Ever the master of situational ethics — the belief that in any situation at all, what helps the Democrats has to be ethical — E.J. Dionne chose to chide the Republican Party for its efforts to repeal the ever-contentious Affordable Care and Patient Protection Act (aka ‘Obamacare’). He did so by employing the justly famed Thomas Jefferson adage that “Great innovations should not be forced on slender majorities” as his justification and guide. The irony is that in 2009-2010, when the bill was being passed against public opinion, he made exactly the opposite argument, saying the it should be rammed through on the smallest of margins, with no mind paid to the public at all. “Stop screaming and pass health reform,” he wrote on December 21, 2009, urging the party to cease all efforts to broaden the appeal of the bill and push it through on its tenuous super majority.

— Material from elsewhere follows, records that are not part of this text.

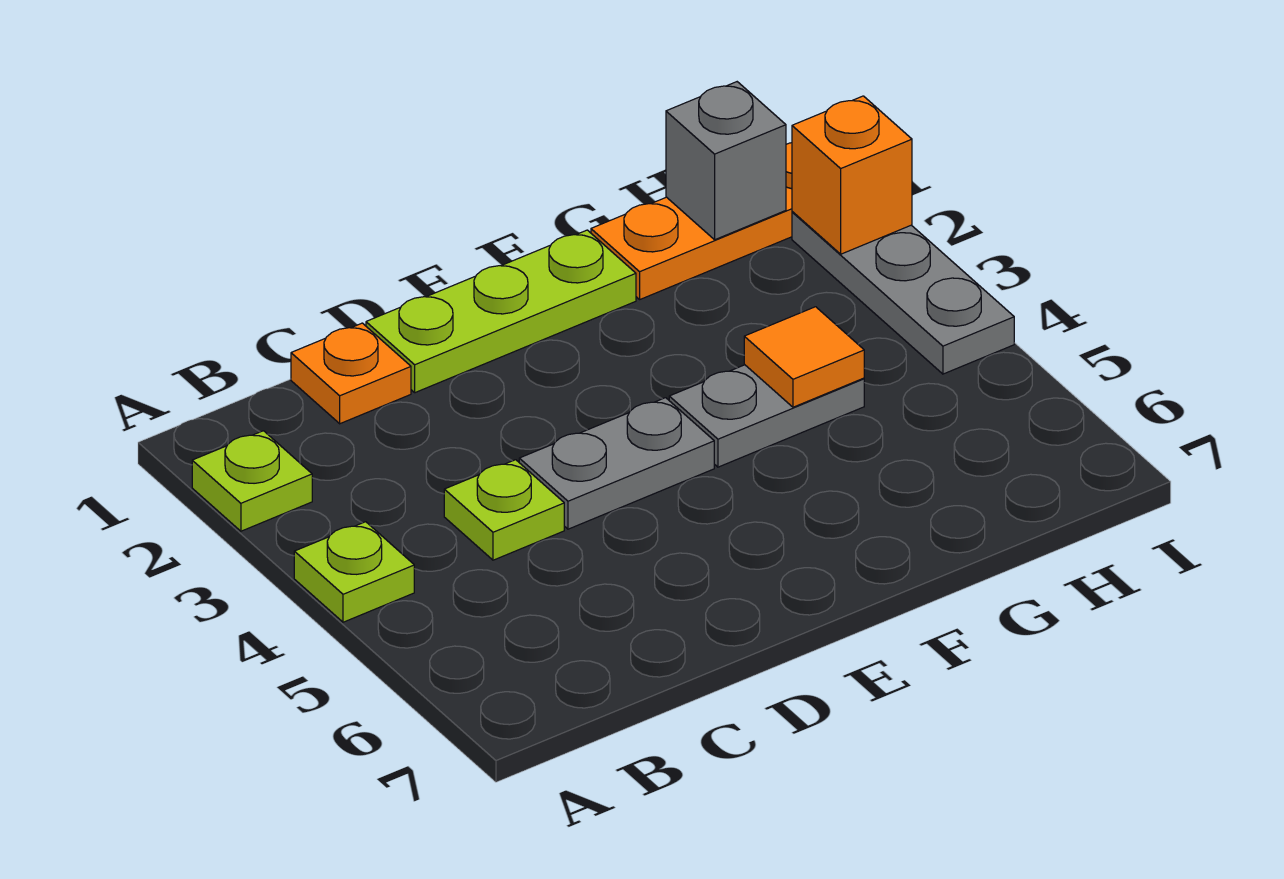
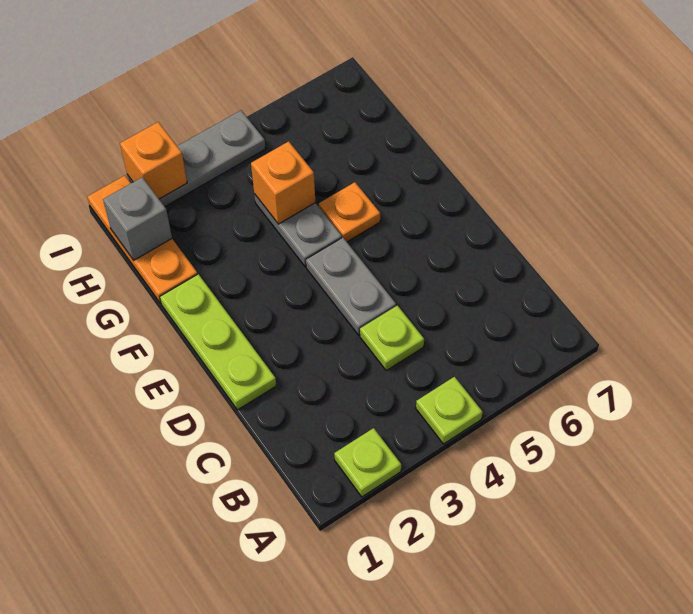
orange plate C1 level 1 -> orange plate F5 level 1
orange tile G4 level 2 -> orange brick G4 level 2

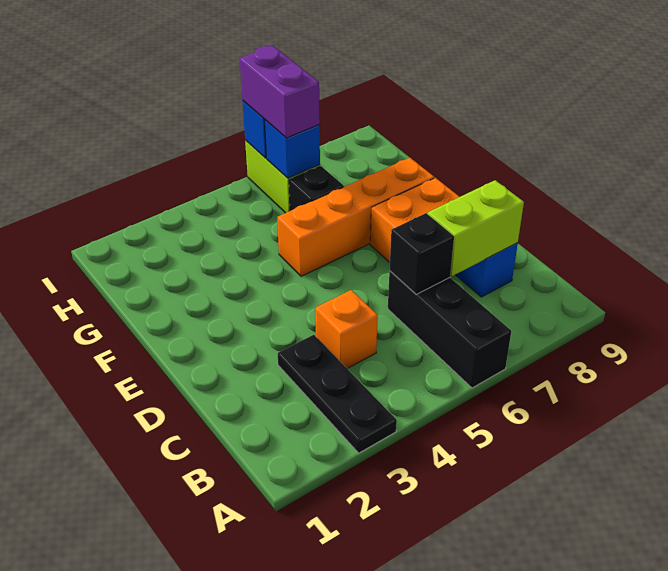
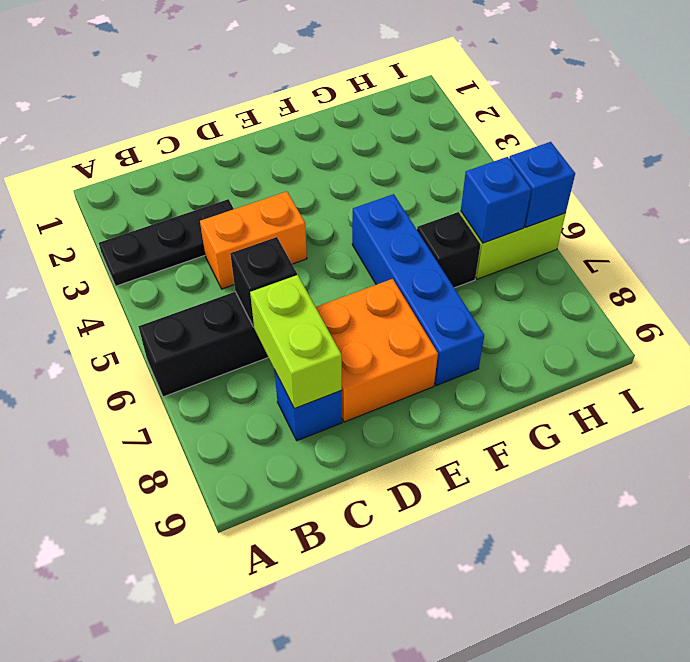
orange brick C4 level 1 -> orange brick C4:D4 level 1
orange brick F5:F8 level 1 -> blue brick F5:F8 level 1
purple brick H6:I6 level 3 -> none

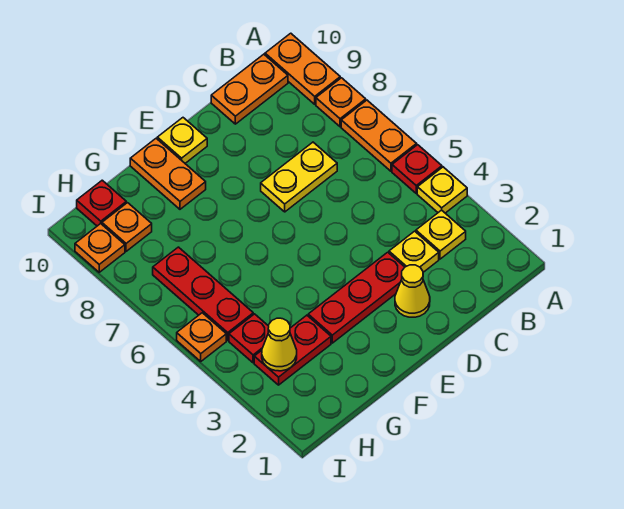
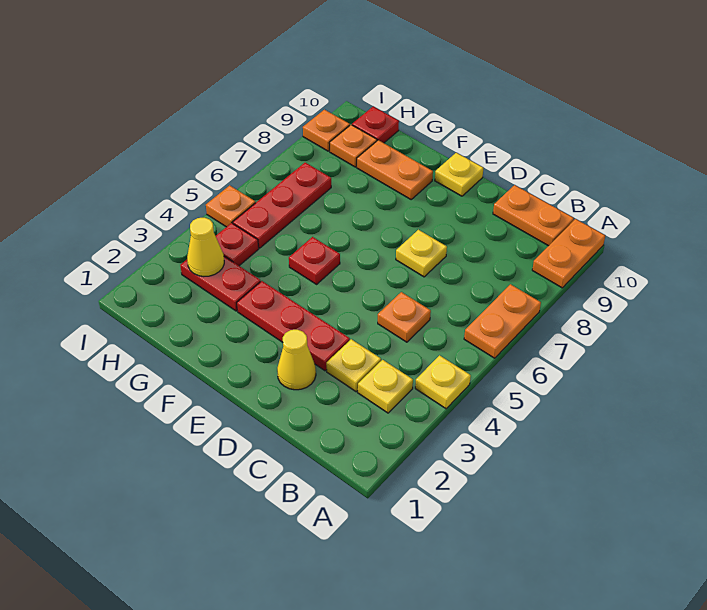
red plate A5 level 1 -> red plate F5 level 1
orange plate A8 level 1 -> orange plate C5 level 1
yellow plate C7:D7 level 1 -> yellow plate D7 level 1
orange plate F9:F10 level 1 -> orange plate F9:G9 level 1

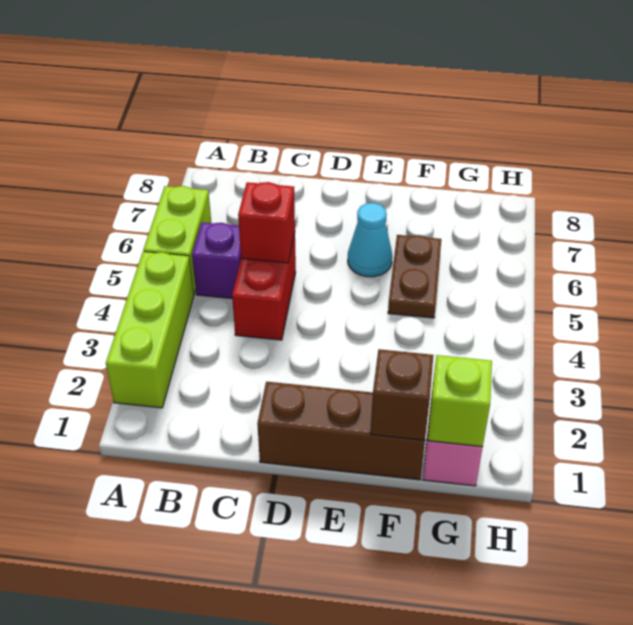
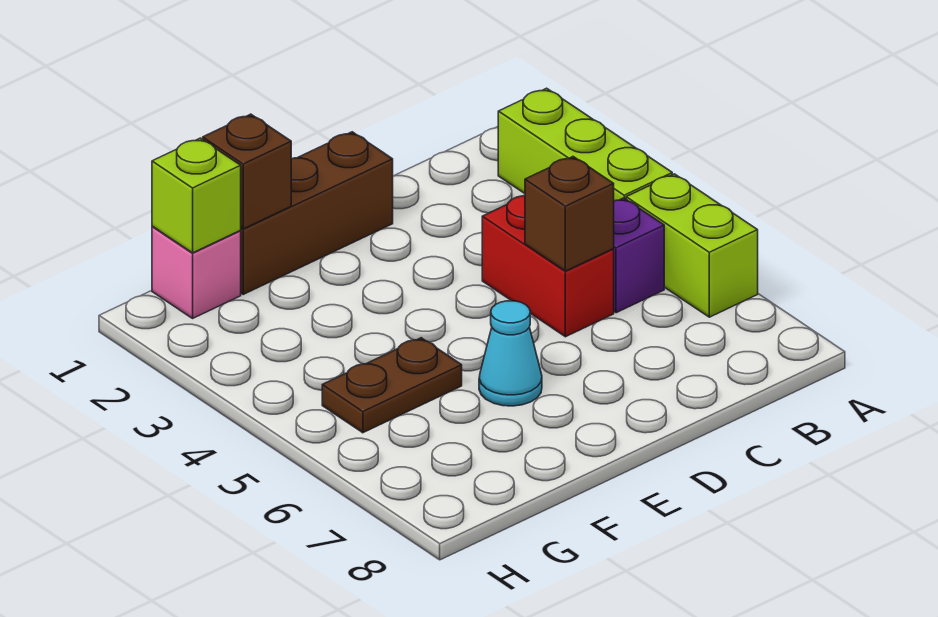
red brick C5 level 2 -> brown brick C5 level 2
brown plate F5:F6 level 1 -> brown plate F5:G5 level 1

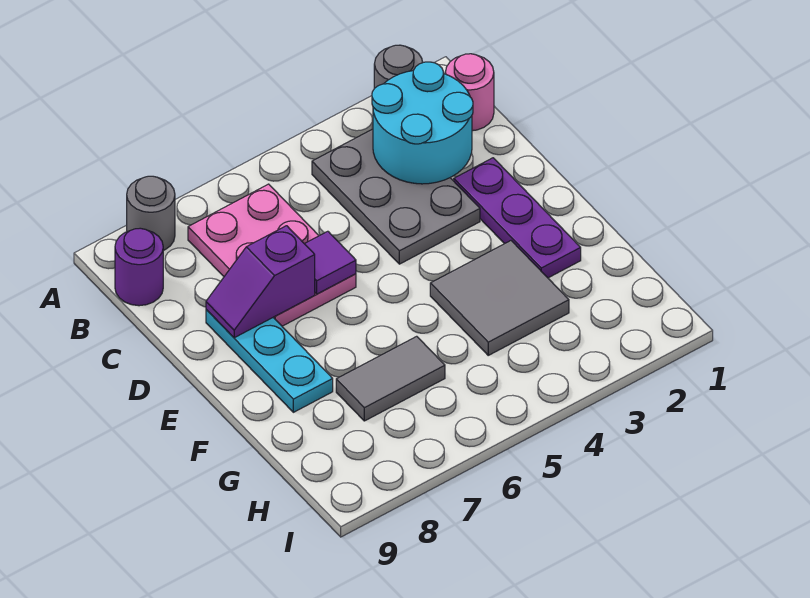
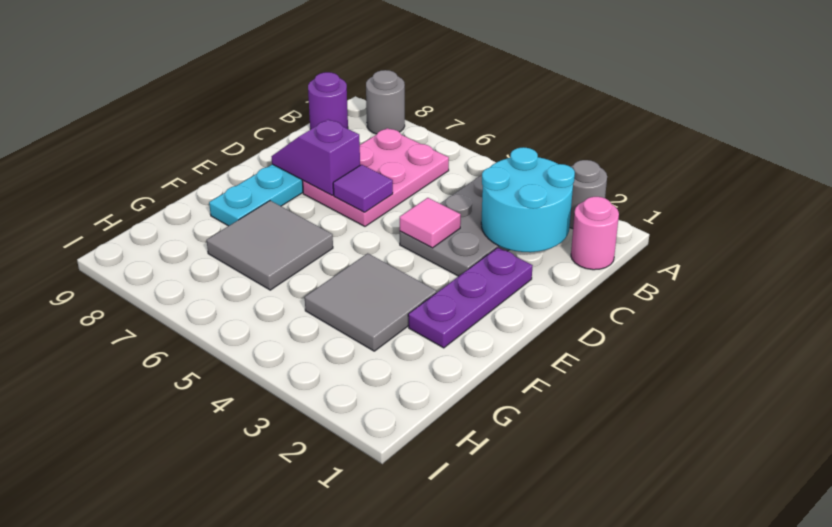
none -> pink tile D4 level 2
grey tile G6:G7 level 1 -> grey tile F6:G7 level 1

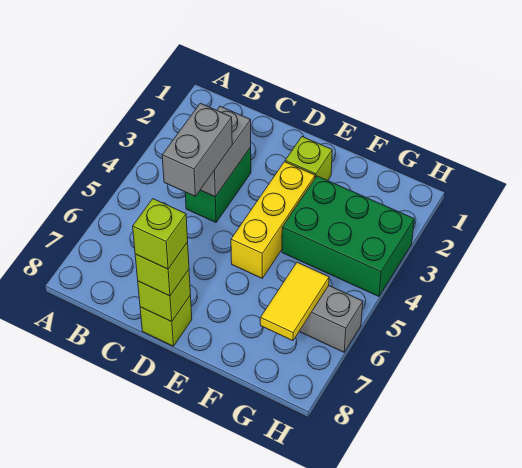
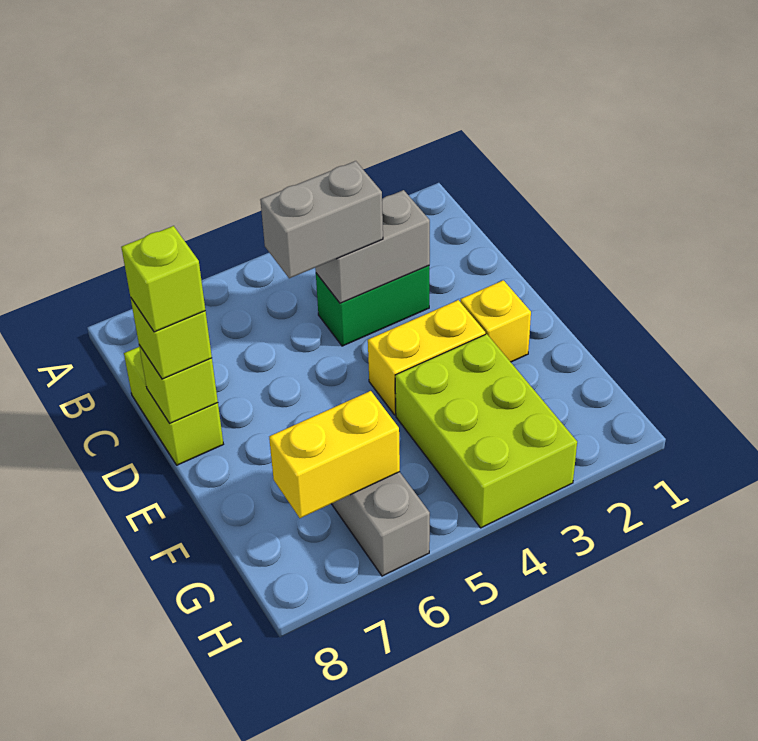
lime brick D8 level 1 -> lime brick C8:D8 level 1
lime brick E2 level 1 -> yellow brick E2 level 1
yellow brick E3:E5 level 1 -> yellow brick E3:E4 level 1
green brick F3:H4 level 1 -> lime brick F3:H4 level 1
yellow tile G6:G7 level 2 -> yellow brick G6:G7 level 2

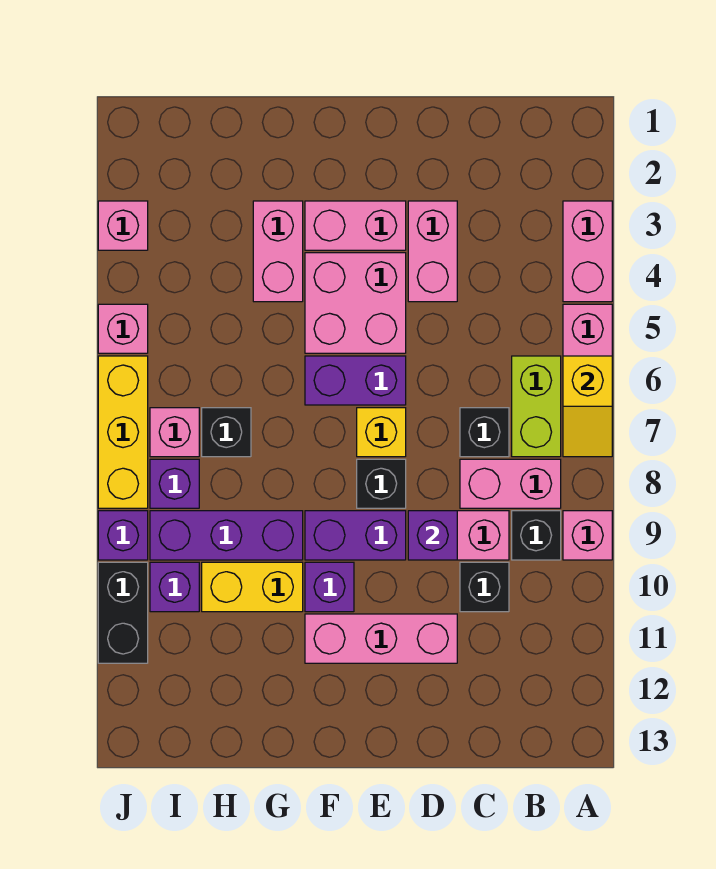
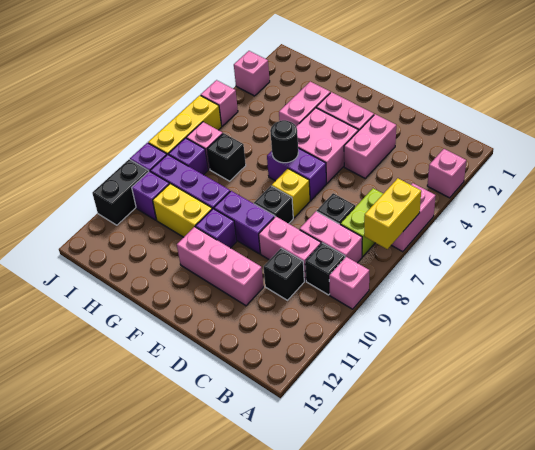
pink brick A3:A4 level 1 -> pink brick A3 level 1
yellow slope A6:A7 level 2 top 6 -> yellow brick A6:A7 level 2
purple brick D9 level 2 -> none
none -> black round brick F6 level 2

When that disappeared with the Scott Brown election, he became still more insistent: “The real problem is that some Senate Democratic moderates are petrified that Republicans will make terrible trouble is the amendments are passed through the ‘reconciliation process,’ which is fancy congressional talk for majority rule,” he said February 8, 2010. “If Democrats are that intimidated … they should just give up their majority … if democracy’s new role is that nothing gets done without 60 percent of the available votes, Scott Brown, who got 52 percent in Massachusetts,” would not be in the Senate at all. Dionne’s view prevailed, the bill was rammed through, and in three of the four next elections (the exception being 2012, when Obama himself was on the ballot) the Democrats suffered disastrous losses; losing the House; losing the Senate, losing two-thirds of all the state houses, in 2016 losing the White House, and reaching their lowest point in the nation since 1928.

The lesson of this should be to take Jefferson seriously, ignore Dionne’s advice of an earlier season, and repeal the bill in a way opposite to the way it was passed in the first place — seriously, with an eye towards inclusion, with a major attempt to create a consensus, and the consent of the public in view.

In fact, the best way to approach the repeal of this measure might be to study the way the Obama team passed it, and then do the opposite thing. When Roosevelt and Johnson tried to impose their “great innovations,” they set them up on the broadest of possible bases, ensuring support from the opposite party before their ideas were proposed. Obama picked out a cause that only his base thought important, ignored opposition when it rose in his party, took pleasure in the fact he could steamroll his rivals, and counted on passage to make the bill popular, an event that would never occur. Instead, resentment burned on through the next four elections, and the haste with which the bill passed made it still more chaotic. “No piece of legislation is permanent, but must be sustained politically,” as John Judis wrote later. “If it is passed over the opposition of a rival party and [it] comes to power, it can always repeal it …The Affordable Care Act has proven to be a nightmare to implement, and has already had consequences that the public, if not the politicians, did not foresee.”

Republicans should make sure that repeal, if and when it occurs, should not share the fate of the act it succeeded. They should reject the mindset that brought on this debacle: The misguided hubris of Barack Obama, and the situational ethics of E.J. Dionne.

Noemie Emery, a Washington Examiner columnist, is a contributing editor to The Weekly Standard and author of “Great Expectations: The Troubled Lives of Political Families.”